If you too have money left at the end of the month there are two things you can do with it. If you have credit or store card debt, use that leftover money to pay it off a bit quicker by getting online or on the phone and manually making a payment. If you have more than one credit card, focus on the one that costs you the most each month, which is usually the one with the highest interest rate. If you have no credit card debt then you are doing great and that money can top up your savings.
Once you have got a firm grip on your finances, and this will take time because there are annual patterns to understand such as holidays, bonuses, or maybe something unusual happened so some months aren't a normal reflection of your expenditure, then you may choose to swap to a more general system of accounting whereby you record your income for the month, your household bills, and simply tick them off as they clear your account so you can see what has gone out, what is yet to be paid, and how much you have left. The difference in this method is you don't need to record every single expense because you have already learnt how to live within your means, but if anything changes don't be afraid to swap back to the more thorough method for a while to get back on track.

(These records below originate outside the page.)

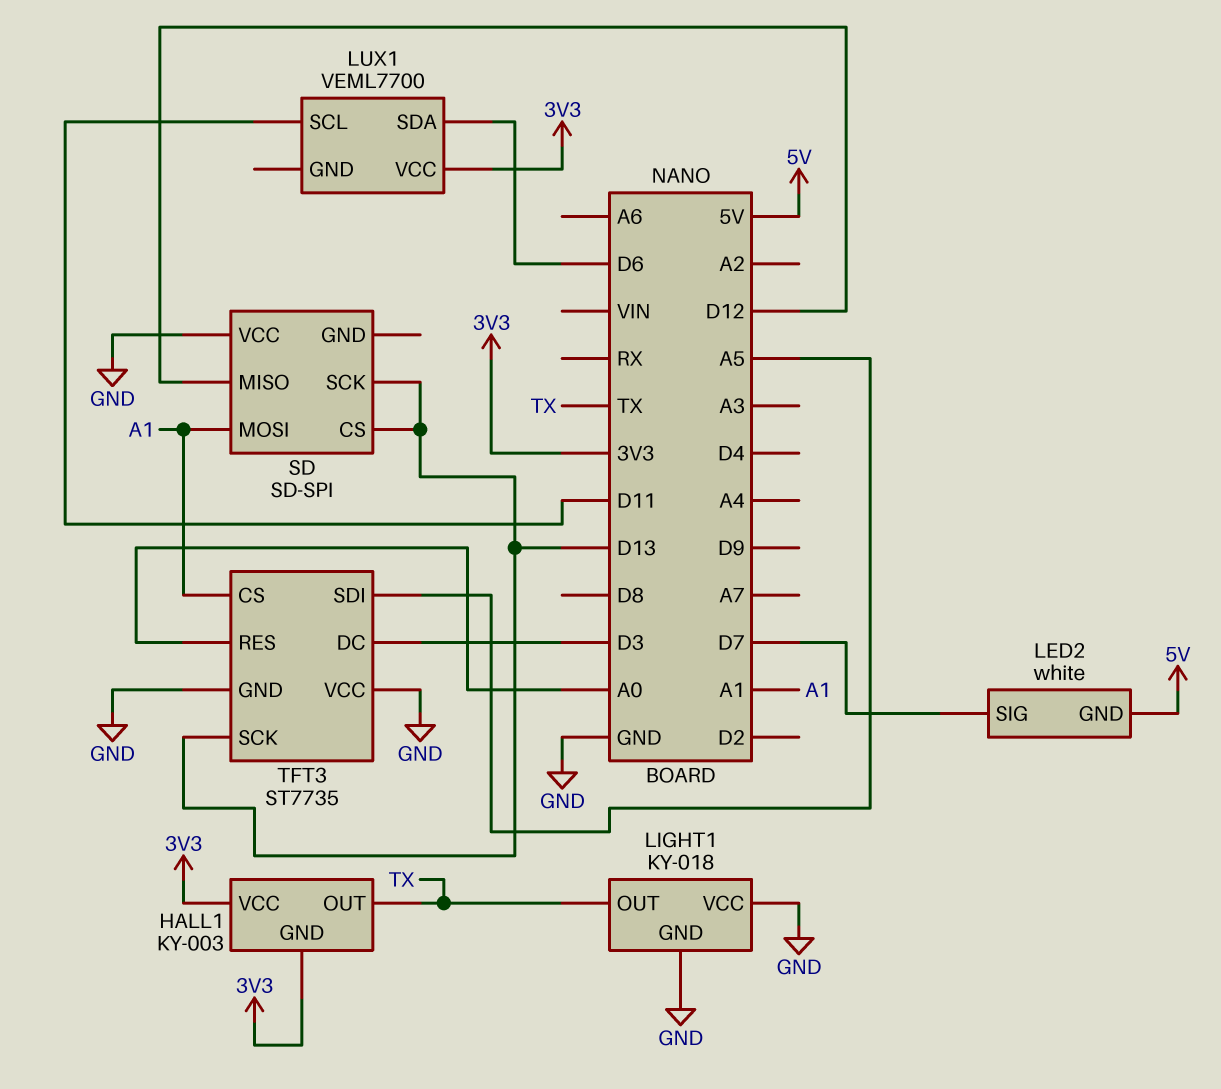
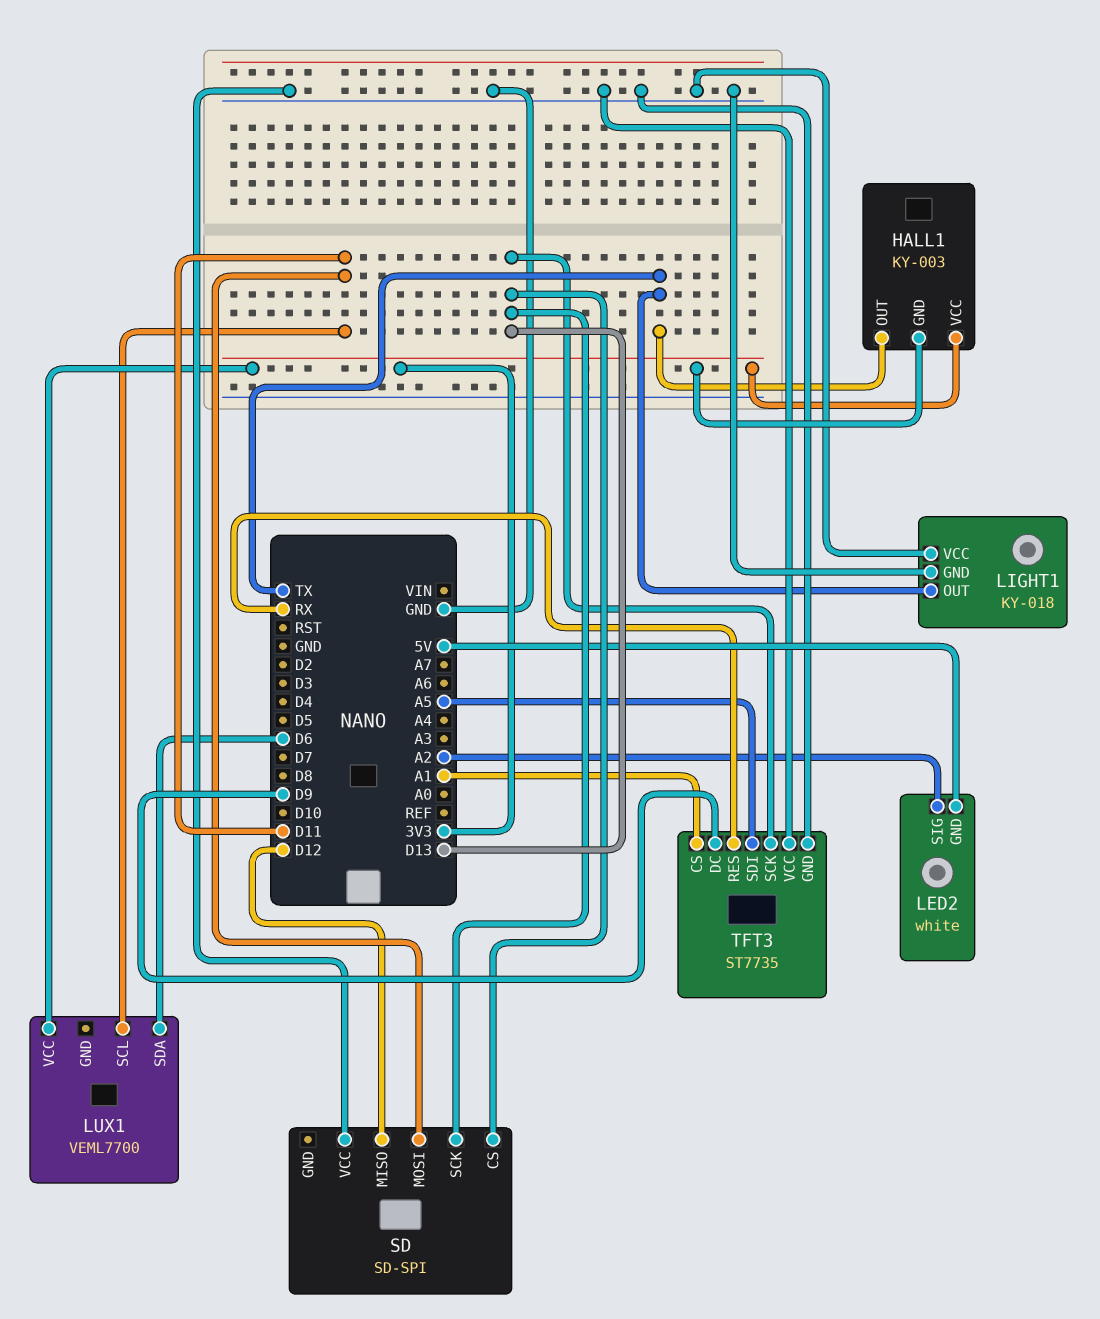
LED2 pin SIG: D7 -> A2
SD pin MOSI: A1 -> D11
TFT3 pin DC: D3 -> D9
TFT3 pin RES: A0 -> RX

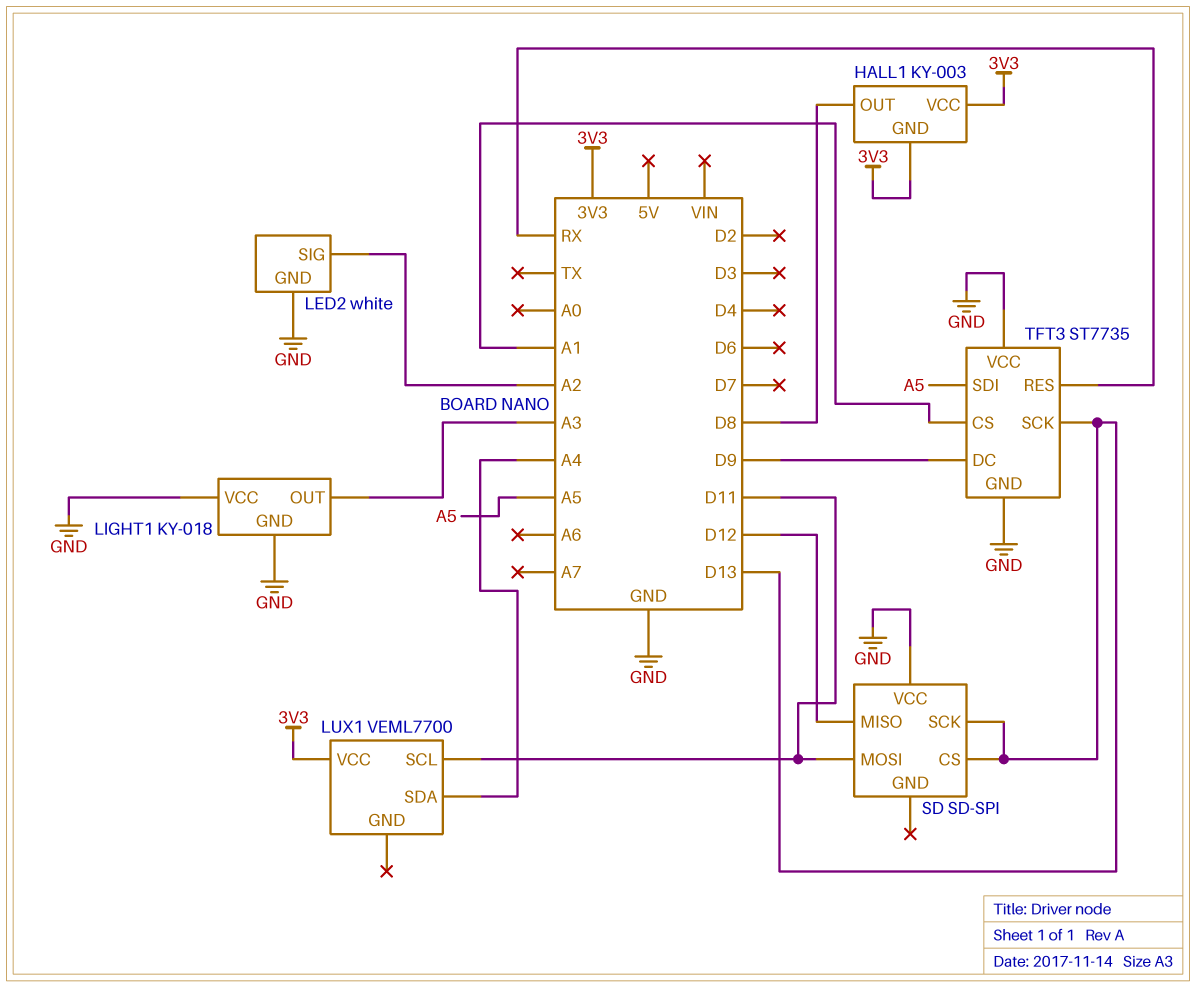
HALL1 pin OUT: TX -> D8
LED2 pin GND: 5V -> GND
LIGHT1 pin OUT: TX -> A3
LUX1 pin SDA: D6 -> A4

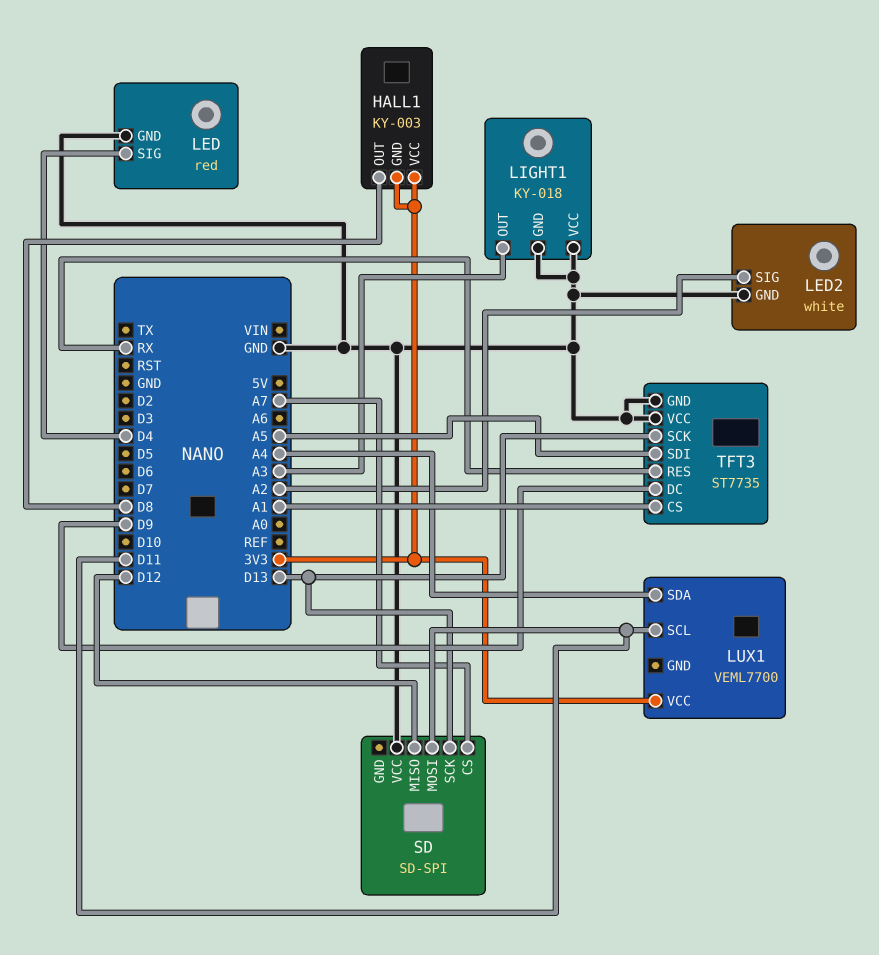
LED: none -> red
LED pin GND: none -> GND
LED pin SIG: none -> D4
SD pin CS: D13 -> A7

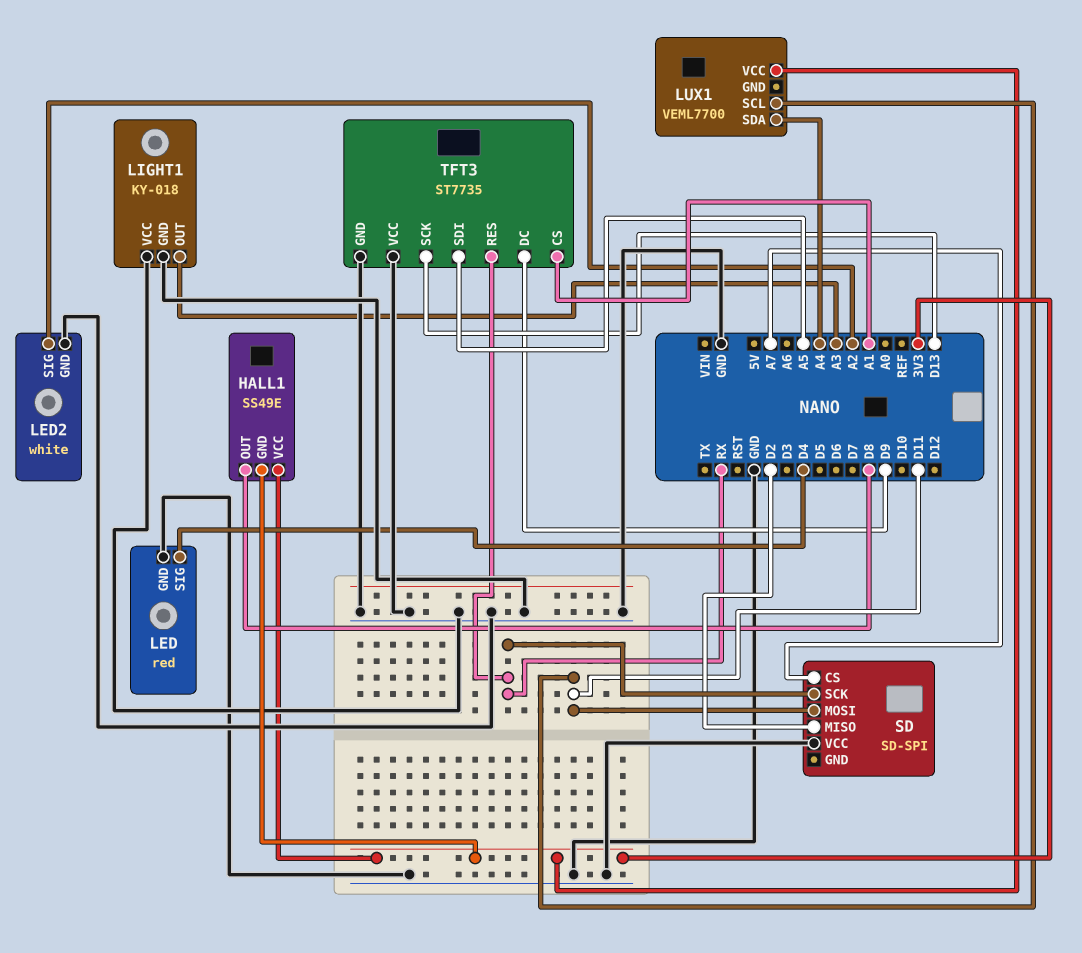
HALL1: KY-003 -> SS49E
SD pin MISO: D12 -> D2
SD pin SCK: D13 -> RX

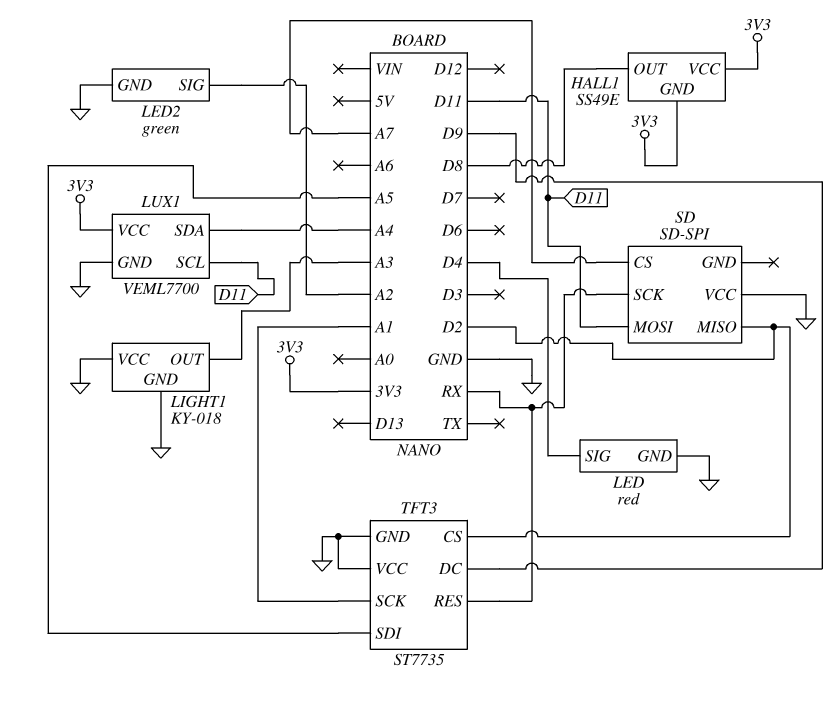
LED2: white -> green
LUX1 pin GND: none -> GND
TFT3 pin CS: A1 -> D2
TFT3 pin SCK: D13 -> A1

Both my husband and I have been in tough places financially, sometimes because of inexperience, sometimes because of circumstances, such as a couple of years ago when I had to spend three months on sick pay after a foot operation, and I refuse to let that happen again. Money can't buy you happiness, but I have known the misery of poverty, the stress it places upon even the most loving relationships, and I will not see my marriage go down that path. My husband vowed to always look after me; this is my way of doing the same.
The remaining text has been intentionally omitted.